September is National Family Meals month. What better way to celebrate than by encouraging your kids to partake in meal planning and preparation? Perfect timing for this month’s Recipe Redux theme of “Kids in the Kitchen”. Our kids LOVE helping out in the kitchen…
While our littlest helpers mostly like to “play” kitchen, they also like to join in with fun cooking and baking projects. They had a blast testing out Raddish Kids Cooking Kits. Our older kids enjoyed trying out One Potato Meals, and Hello Fresh.
An easy way to get your kids into the kitchen is to have them play an active role in preparing their school lunches. No parent likes opening up that lunch box at the end of the day and seeing a lot of items uneaten or hearing their kids whine that they never like anything that’s packed for them. Even if you have young toddlers who only attend preschool, you can have them play a role in packing their snacks or deciding what will be served to them when they come home for lunchtime.
Here are a few tips to help get your kids involved:
- Go grocery shopping or make the shopping list with your kids. Encourage them to try new foods as you are walking down the grocery aisles. We tend to get into our ruts and keep buying the same things we know our kids like, which can lead to boredom. If you have picky eaters, favorite foods one week are not longer liked the next. Making a list or going shopping together allows your children to have a voice and will more likely result in them being satisfied with their lunch options.
- Wash, chop and prep fruits and veggies right when you get home so they are ready go to and grab when it’s time to assemble lunches.
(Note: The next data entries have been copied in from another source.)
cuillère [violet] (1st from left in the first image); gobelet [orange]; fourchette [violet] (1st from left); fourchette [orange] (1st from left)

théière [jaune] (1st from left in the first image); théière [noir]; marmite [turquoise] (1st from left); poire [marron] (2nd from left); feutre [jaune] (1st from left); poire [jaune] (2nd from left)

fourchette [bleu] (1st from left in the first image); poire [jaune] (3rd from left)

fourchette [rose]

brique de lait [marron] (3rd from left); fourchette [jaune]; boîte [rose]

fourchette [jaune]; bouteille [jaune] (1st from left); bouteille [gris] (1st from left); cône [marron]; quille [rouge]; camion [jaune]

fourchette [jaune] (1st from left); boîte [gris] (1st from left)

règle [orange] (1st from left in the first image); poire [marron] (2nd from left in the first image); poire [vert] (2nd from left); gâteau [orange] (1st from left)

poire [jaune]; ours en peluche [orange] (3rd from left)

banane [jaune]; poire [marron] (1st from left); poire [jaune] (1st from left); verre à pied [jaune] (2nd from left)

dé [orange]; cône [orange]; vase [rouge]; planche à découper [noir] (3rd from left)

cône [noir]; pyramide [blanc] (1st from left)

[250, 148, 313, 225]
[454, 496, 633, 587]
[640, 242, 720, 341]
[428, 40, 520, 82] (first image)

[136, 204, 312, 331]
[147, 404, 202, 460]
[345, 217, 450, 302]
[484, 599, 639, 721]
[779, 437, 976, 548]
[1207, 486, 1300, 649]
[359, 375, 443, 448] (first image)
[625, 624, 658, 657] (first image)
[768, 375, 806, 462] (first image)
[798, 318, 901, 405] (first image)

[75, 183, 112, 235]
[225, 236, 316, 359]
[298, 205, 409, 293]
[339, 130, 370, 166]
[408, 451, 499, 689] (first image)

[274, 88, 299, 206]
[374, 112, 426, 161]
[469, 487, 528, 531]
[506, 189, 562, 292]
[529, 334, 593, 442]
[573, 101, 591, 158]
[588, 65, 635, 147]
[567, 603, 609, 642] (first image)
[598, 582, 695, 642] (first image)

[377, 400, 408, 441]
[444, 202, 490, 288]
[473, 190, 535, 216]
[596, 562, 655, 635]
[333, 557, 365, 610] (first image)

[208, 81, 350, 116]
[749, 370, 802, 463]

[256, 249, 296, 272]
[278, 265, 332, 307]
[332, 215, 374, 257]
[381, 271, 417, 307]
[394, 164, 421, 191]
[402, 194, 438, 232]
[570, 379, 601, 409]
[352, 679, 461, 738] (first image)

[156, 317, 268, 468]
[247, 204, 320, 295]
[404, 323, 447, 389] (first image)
This also helps make healthy snack options readily available for after school.
- Get the right lunch containers. Ditch environmentally unfriendly plastic bags and single use drink boxes for reusable containers and water bottles. A reusable, insulated lunchbox with an ice-pack keeps food at the proper temp. You can take it a step further by purchasing fun cookie cutters to cut sandwiches and fruit into different shapes. A little creativity can go a long way when it comes to enticing kids to try new foods.
- Make as much of the lunch as you can the night before. School mornings are busy and hectic. Minimize stress by making everything that won’t get soggy overnight or anything that might need to be warmed up in a thermos the morning of. This also allows plenty of time the evening before to discuss the lunch for the next day and if they are old enough- have your kids prepare it themselves.
Ever since my daughter requested a bento box book, she has loved preparing creative, healthy lunches for herself.
She was getting bored with sandwiches and would always request:
While I’m fine with the occasional treat, as a dietitian, I could not allow her to regularly eat a lunch that is so processed, high in salt, sugar and artificial colors/preservatives.
Instead, we opted for a homemade lunchable with pita bread cut into circles, small containers of tomato sauce and shredded mozzarella cheese, raspberries/strawberries and baby carrots. She ate it all. Happy kid, happy mom!
Occasionally, she likes having hot food in her lunch. For this, simply purchase a stainless steel thermos to keep food hot until lunchtime. Soups and pastas stay nice and hot in the thermos and are especially great during the winter season. Even warming up dinner leftovers in the morning and popping into the thermos can make for a new and different school lunch. Since it’s still quite hot here in California, another lunch this week was:
If your kids do like sandwiches, but are getting a little bored with the same old ones, try our Rainbow Wraps. They are packed with nutrients, flavor and hold up great in lunchboxes… even when prepared the night before.
While we typically don’t pack desserts in school lunches, this pumpkin chocolate chip muffin is a sweet treat that is also packed with vitamins and protein.
This is a simple recipe that’s easy and quick for kids to help whip up for school lunches. It also makes a great breakfast or after-school snack. Packed with beta-carotene, fiber and low in calories- pumpkin puree makes a great ingredient for muffins. Not to mention, it’s a perfect fall food.
Simple Pumpkin Protein Muffins
Packed with fiber, beta-carotene and protein- a simple recipe for kids to help prepare.
- 1 can (15oz) pumpkin puree
- 1 18oz spice mix
- 1/3 c mini dark chocolate chips
- 2 scoops (20g) collagen protein powder optional
Preheat oven to 350 degrees. Assemble your ingredients. The collagen powder adds extra protein to the muffins without changing the texture or flavor. The muffins will still turn out great if you opt to leave it out.
Thoroughly mix the pumpkin, cake mix and protein powder. Fold in the chocolate chips at the end
Scoop batter into muffin tin liners
Bake for 20-25 minutes
Store in airtight container for 1 week
We hope this inspires you to get your kids into the kitchen and more involved in their lunch making. Wishing you a healthy and happy school year!